Jeremias affronta il racconto marciano della cena in base all’origine liturgica del racconto istitutivo: la collocazione di questo racconto nella liturgia eucaristica ha come conseguenza l’eclissi di ogni riferimento alla Pasqua. Infatti il testo del racconto istitutivo, quando acquista valenza liturgica, si disinteressa dei dettagli storici poiché questi vanno aldilà di ciò che interessa la liturgia.[65]

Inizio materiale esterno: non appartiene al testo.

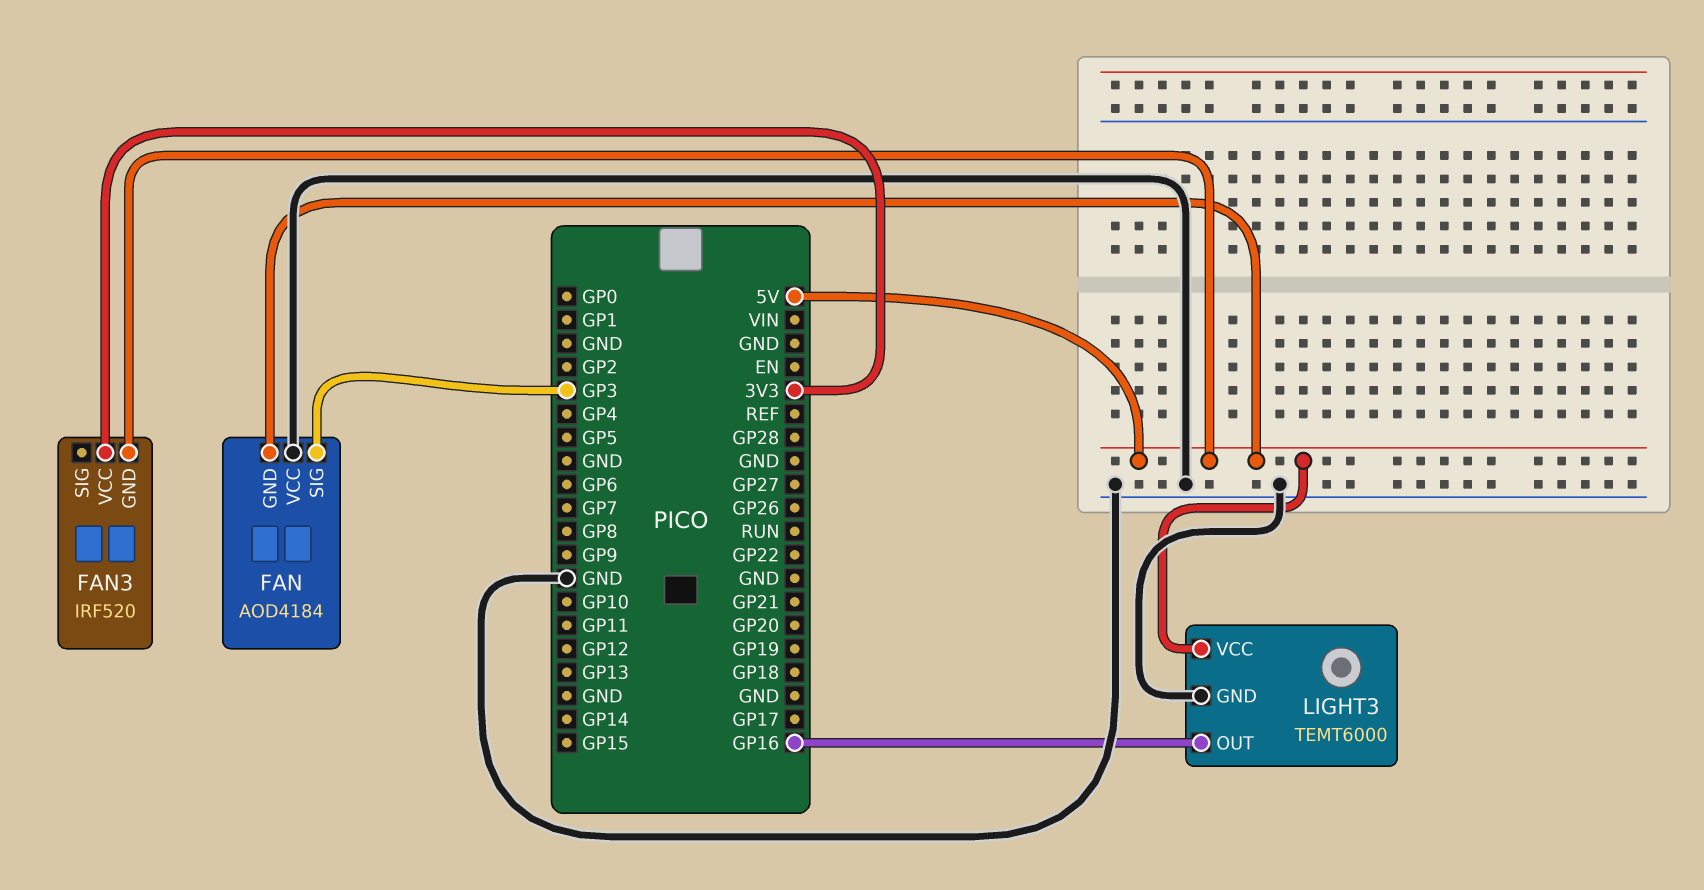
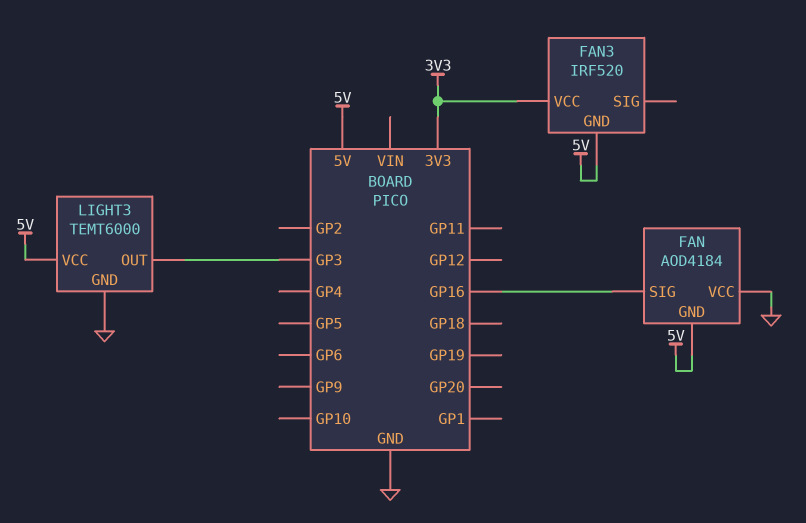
FAN pin SIG: GP3 -> GP16
LIGHT3 pin OUT: GP16 -> GP3

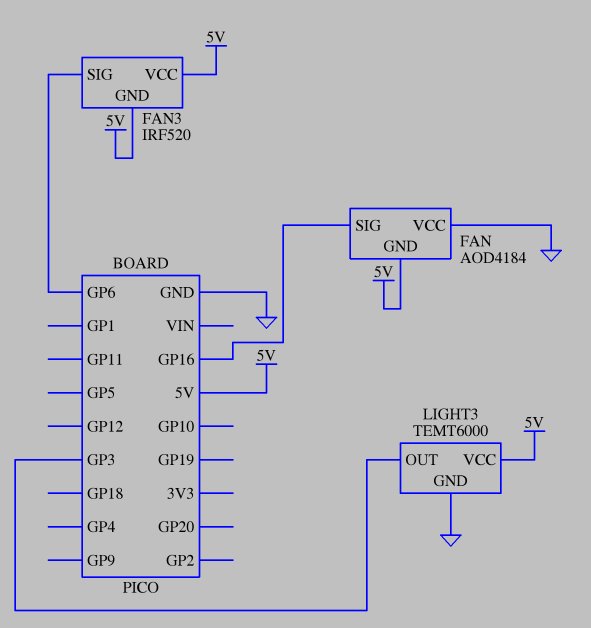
FAN3 pin SIG: none -> GP6
FAN3 pin VCC: 3V3 -> 5V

Credo, però, che questa motivazione non basti e che la ragione vada cercata nel carattere pasquale stesso dell’ultima cena. Marco, e con lui Matteo, insiste fortemente sul carattere pasquale di questa cena: in Mc 14,1-25 si dice otto volte che era Pasqua e in Mt 26,1-30 sei volte. La cena in questione, dunque, deve essere necessariamente una cena pasquale: e se Gesù avesse dato il comando di reiterare quella cena rituale, in sua memoria, avrebbe detto di ripetere la Pasqua in sua memoria. Di conseguenza egli avrebbe istituito l’eucaristia come celebrazione annuale, Pasqua annuale. Non come celebrazione settimanale o quotidiana, come di fatto è accaduto, come ben sappiamo dalla testimonianza del cristianesimo delle origini. In conclusione, il vangelo di Marco non avrebbe potuto inserire il comando Fate questo in memoria di me, senza far cadere tutti nell'equivoco, ossia senza far pensare che Gesù – nell’ultima cena – avesse istituto un particolare rito annuale, il rito di una Pasqua in sua memoria.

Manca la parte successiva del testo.